What will the predicted recession mean for your organisation? There are good reasons why fundraising, legacies, grants, public sector contracts and investment returns could all suffer.

As belts begin to tighten, wise finance directors have been paying special attention to their cash management.

Charities rightly want to be as confident as possible that they have enough cash and can get at it when they need it. But the recent spectacle of failures among previously well-regarded financial institutions has raised the inevitable question of "who's next?" from nervous depositors.

Primary considerations

We have three primary considerations when deciding what to do with our cash: liquidity, yield and security. Unfortunately, these sometimes pull us in conflicting directions.

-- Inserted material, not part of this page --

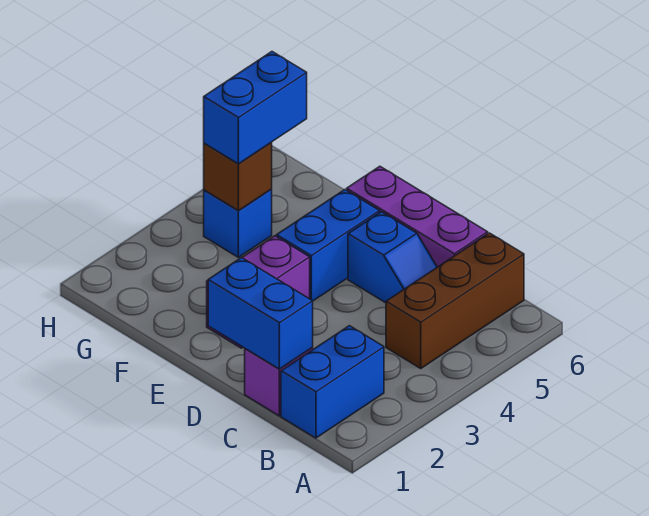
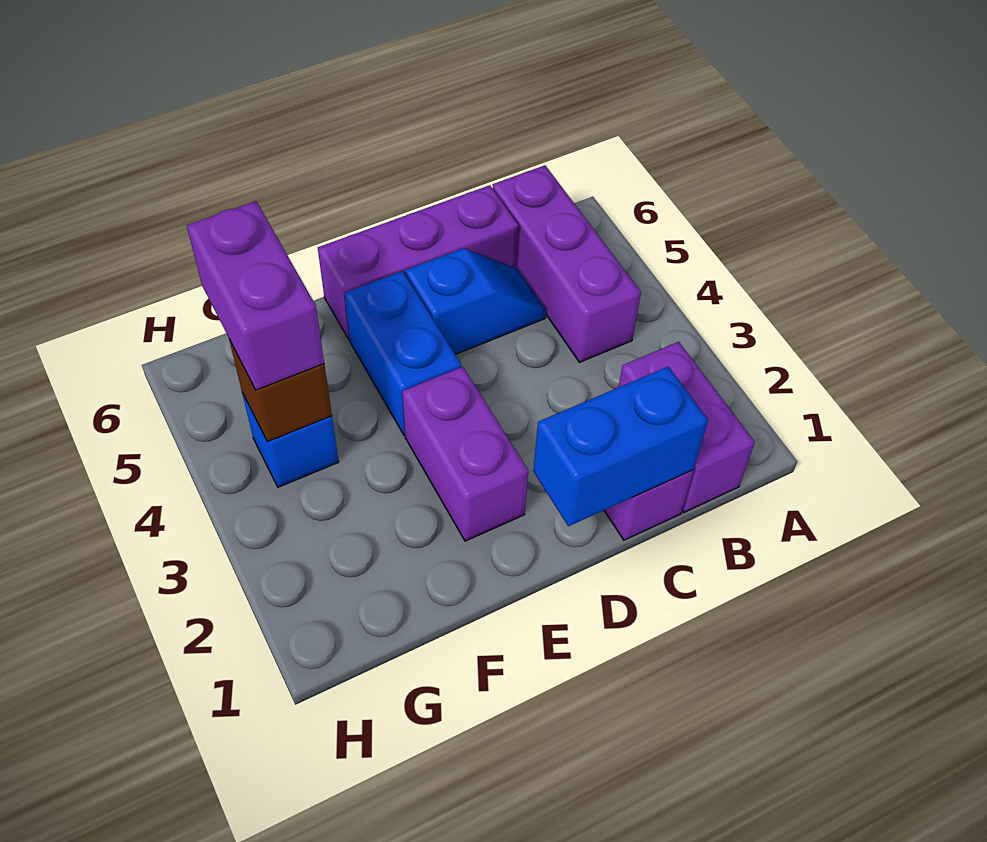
blue brick B1:B2 level 1 -> purple brick B1:B2 level 1
brown brick B4:B6 level 1 -> purple brick B4:B6 level 1
blue brick G4:G5 level 3 -> purple brick G4:G5 level 3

As attractive as deposit rates may be at the moment, few would dispute that security has got to be the top priority when investing short and medium-term cash. Just imagine how you would feel if all your cash was with one bank and that bank went bust.

It's the old risk-return trade-off - if you're hell-bent on getting the best rates, you're probably taking some risks. Just why is that bank so keen to have your cash? The credit ratings awarded by agencies to some banks and funds offer a guide - though no more than that - to risk levels.

Some finance directors have reduced the amount of cash they are willing to entrust to any one bank. Spreading your funds across different institutions can certainly be a useful way of managing risk, but you still need to think about the nature of the risk you are facing in each case.

One thing you should consider is whether your cash will be held as part of the bank's own balance sheet, as with a fixed-term deposit, or ring-fenced in a separate vehicle such as a cash fund.

Potential exposure

If you are using funds, remember that they are not all the same, and try to understand what your potential exposure could be under different scenarios.

Let's not get too scared. It is easy enough to make sure that your cash is as safe as can reasonably be expected, while still earning a healthy return.

But that doesn't happen by accident, so if you think you need to tighten your grip on cash management, now's the time to do it.

 - Heather Lamont is a client investment manager at CCLA.